Although California allows marijuana to be sold, possessed and consumed by adults over age 21, our Los Angeles marijuana DUI arrest lawyers urge caution behind the wheel.
A new study conducted by the Insurance Institute for Highway Safety conducted a recent study of some 2,000 drivers in Washington state, California’s northern neighbor which also allows recreational marijuana use, and discovered approximately 14 percent of those with children in their vehicle tested positive for THC, which of course is the component of cannabis that gets users high. NBC News reported was far higher than the number who tested positive for alcohol, which was a about 0.2 percent of those with children in their vehicles.
It’s worth noting, of course, that alcohol and marijuana have two very different effects on the body, which means these figures are somewhat alarmist in nature. If it were possible to test the number of drivers who had consumed alcohol at some point in the last several days or weeks, no doubt the actual number of those would be much higher, and we’d have more of an apples-to-apples comparison.
While alcohol is processed quickly through the bloodstream, marijuana (and in turn, THC) lingers. In effect, a person who tests positive for marijuana may not necessarily be impaired, but merely has consumed the drug at some point in the last few days or even weeks.
Los Angeles cannabis DUI attorneys know that determining who was actually “stoned” behind the wheel is much trickier because of how long marijuana stays in the body – even long after the high has worn off.
Of course, it’s true that marijuana interferes with one’s driving skills. As noted in a 2009 study published in The American Journal on Addictions, marijuana absolutely can acutely impair one’s reaction time and other cognitive functions critical to driving. They did find that the effect between individuals varies significantly compared to alcohol due to differences in tolerance, the way the drug is consumed and variations in dosing.
THC-impaired drivers did often try to compensate – and rather effectively – for impairment by utilizing strategies like driving more slowly, passing less frequently and allowing more space between their vehicles and those ahead. However, whatever benefit is gained from that is tossed if one also combines THC with alcohol.
That doesn’t mean you’re going to catch a break from county or city police in Los Angeles if you’re deemed impaired by marijuana according to statute.
Driving Under the Influence of California Cannabis
California Vehicle Code 23152(f) prohibits driving under the influence of marijuana. It is a crime to do so, and penalties are the same as they would be for driving under the influence of alcohol. (Proving intoxication tends to be tougher, though, for the reasons aforementioned.)
For a first-offense, defendant can serve up to six months in jail with a maximum fine of $1,000, a 9-month stint in DUI school and 10 months of a suspended and/or restricted license. Penalties will be more severe if you have a minor in the vehicle.
To be impaired means to have one’s physical and/or mental capacities impaired by the drug(s) to the point he/she is not able to operate a motor vehicle with the caution of a sober person using ordinary care in similar circumstances. This is a largely subjective standard. While the level of THC in one’s system can be used as evidence in a California marijuana DUI case, it is not proof-positive. An increasing number of departments in the state have trained/hired drug recognition experts on their police forces specifically to boost credibility of officer testimony.

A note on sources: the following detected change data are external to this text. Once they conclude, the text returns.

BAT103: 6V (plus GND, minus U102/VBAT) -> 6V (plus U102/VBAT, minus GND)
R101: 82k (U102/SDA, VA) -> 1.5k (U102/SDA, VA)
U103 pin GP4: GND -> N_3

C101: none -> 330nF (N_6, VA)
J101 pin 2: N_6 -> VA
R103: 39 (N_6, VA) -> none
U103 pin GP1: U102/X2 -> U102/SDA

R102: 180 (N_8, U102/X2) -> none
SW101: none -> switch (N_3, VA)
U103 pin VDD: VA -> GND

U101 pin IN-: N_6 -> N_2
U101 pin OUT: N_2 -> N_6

As our Los Angeles marijuana DUI lawyers can explain, simply sitting behind the wheel of a car – even with the engine running – in and of itself isn’t proof of “driving,” for purposes of the statute, though it can be used as circumstantial evidence.
How Much Does Marijuana Truly Contribute to California Traffic Crashes?

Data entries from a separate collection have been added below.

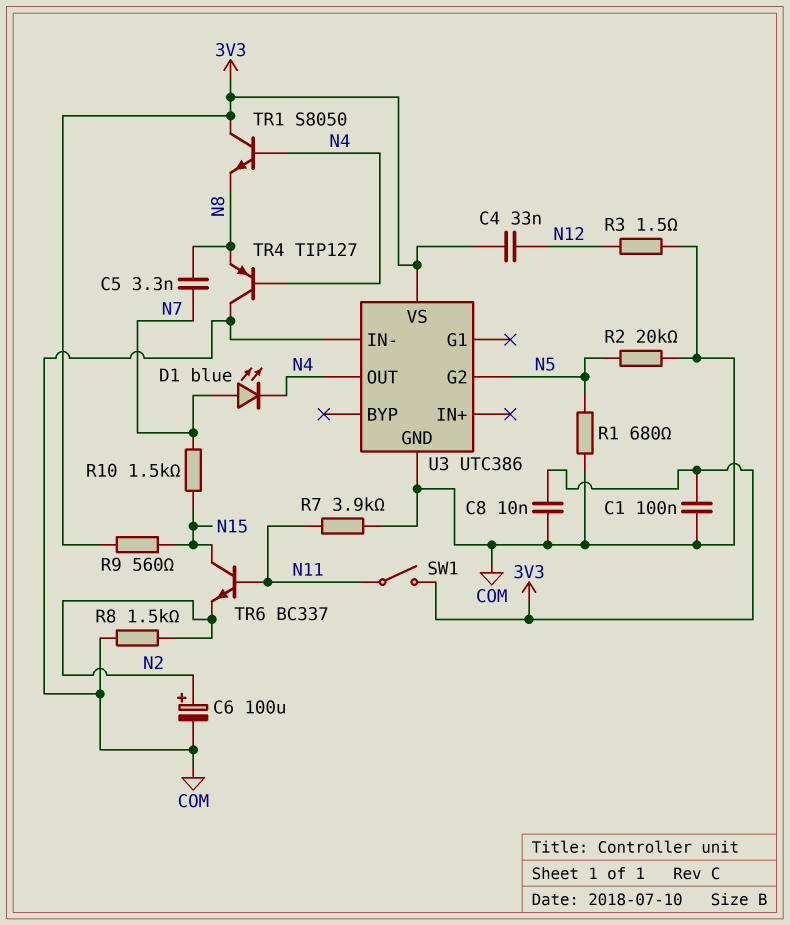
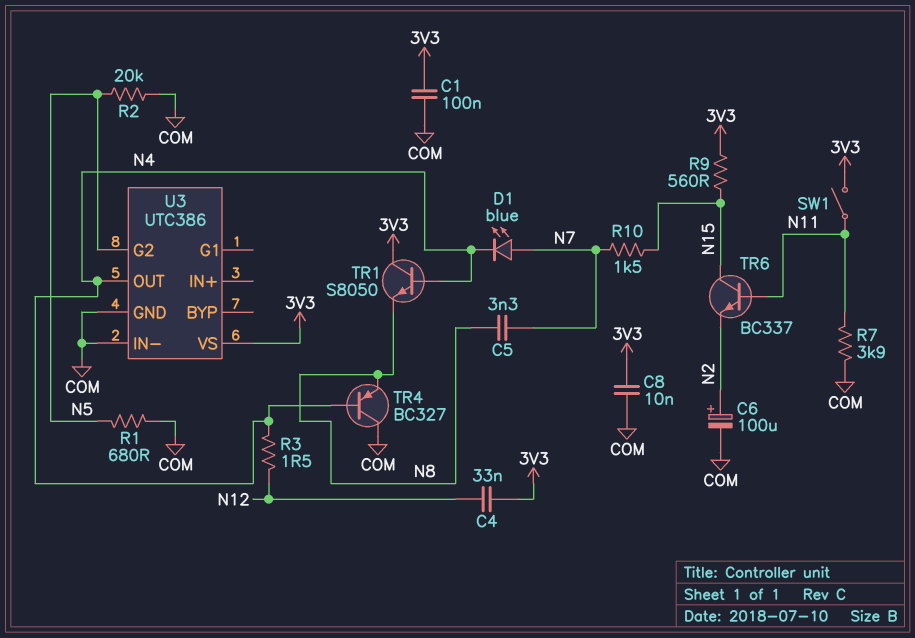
R3: 1.5 (COM, N12) -> 1.5 (N4, N12)
R8: 1.5k (COM, N2) -> none
TR4: PNP TIP127 (B N4, C COM, E N8) -> PNP BC327 (B N4, C COM, E N8)

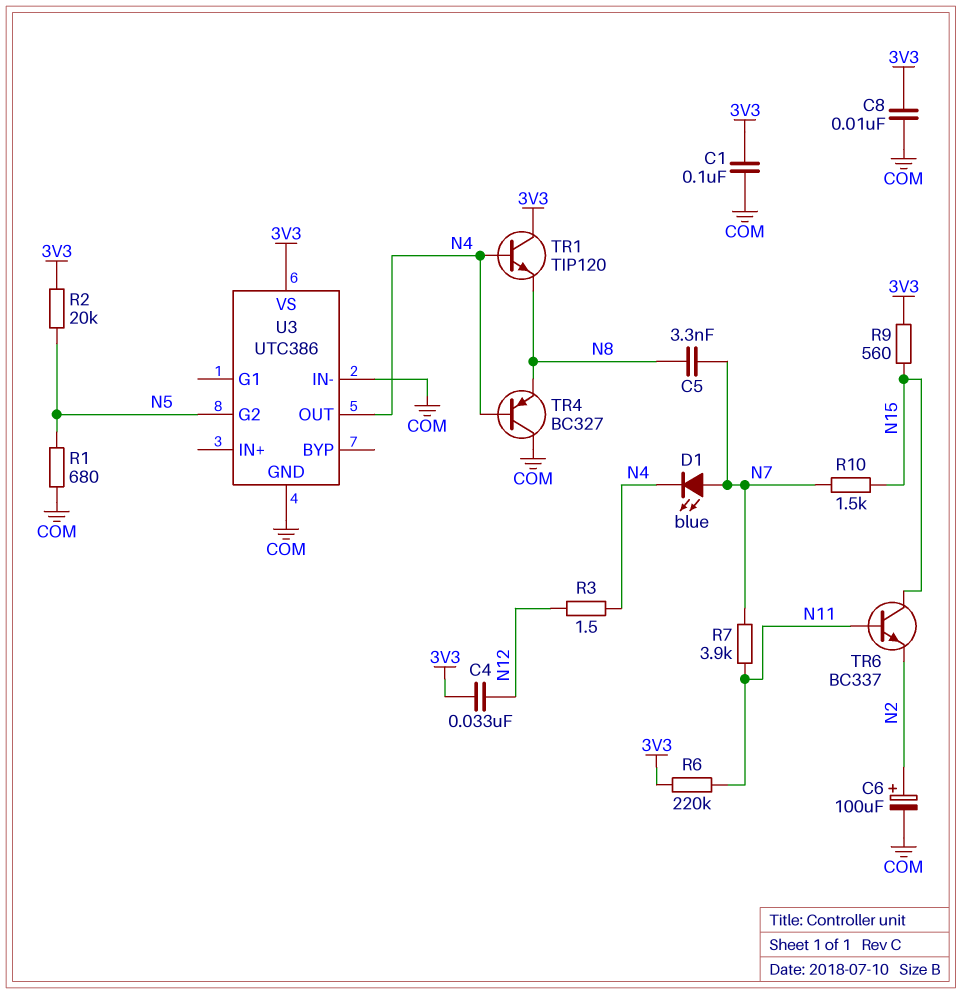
R2: 20k (COM, N5) -> 20k (3V3, N5)
R6: none -> 220k (3V3, N11)
R7: 3.9k (COM, N11) -> 3.9k (N7, N11)
SW1: switch (3V3, N11) -> none
TR1: NPN S8050 (B N4, C 3V3, E N8) -> NPN TIP120 (B N4, C 3V3, E N8)

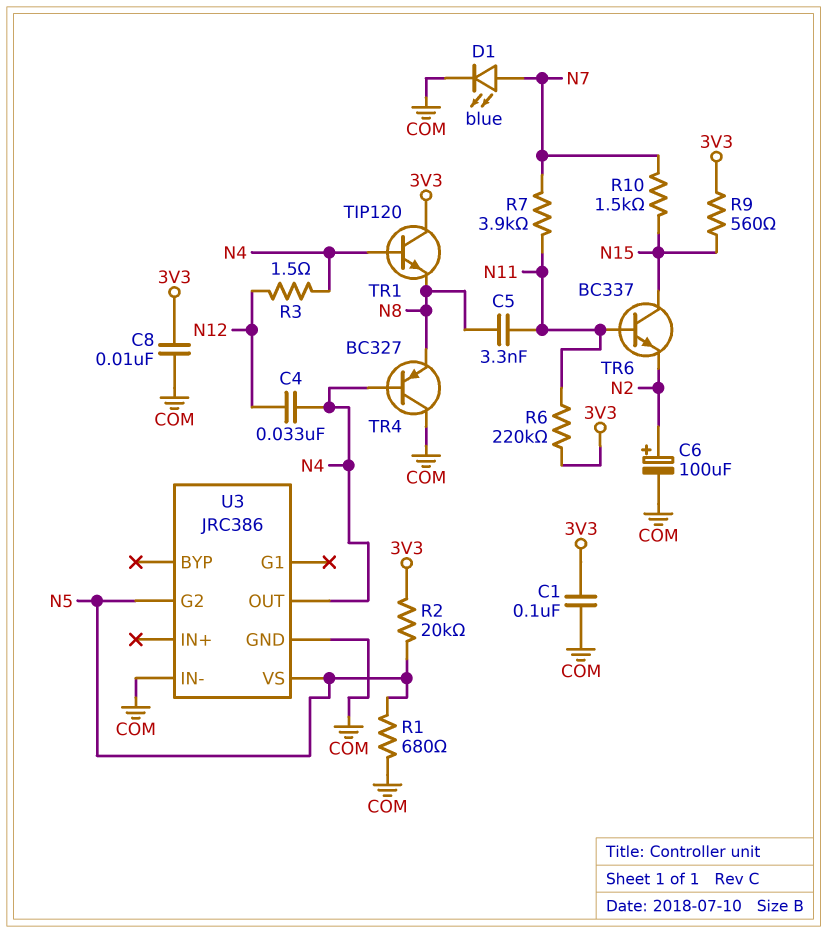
C4: 33nF (3V3, N12) -> 33nF (N4, N12)
C5: 3.3nF (N7, N8) -> 3.3nF (N8, N11)
D1: LED blue (A N7, K N4) -> LED blue (A N7, K COM)
U3: UTC386 -> JRC386
U3 pin VS: 3V3 -> N5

It’s tough to quantify just how much of a role marijuana plays in motor vehicle accidents in California – or anywhere – because:
- Those who test positive for THC in blood or urine aren’t necessarily high (and there isn’t yet an objective biological test for impairment);
- Those who have marijuana in their system often have consumed multiple substances.

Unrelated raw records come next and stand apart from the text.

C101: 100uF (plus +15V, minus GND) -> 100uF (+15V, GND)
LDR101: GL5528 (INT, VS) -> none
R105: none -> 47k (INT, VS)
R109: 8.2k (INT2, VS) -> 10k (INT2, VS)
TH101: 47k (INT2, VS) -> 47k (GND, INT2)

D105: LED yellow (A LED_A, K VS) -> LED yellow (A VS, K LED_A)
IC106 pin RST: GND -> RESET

Part of what makes it confusing for drivers in states that allow legal marijuana is that there is no set amount or what is a safe amount to consume before driving.
One slogan being touted by the U.S. National Highway Traffic Safety Administration is that, “If you feel different, you drive different.” That’s a good notion to keep in mind, but it’s not the criminal standard for impairment on California roads.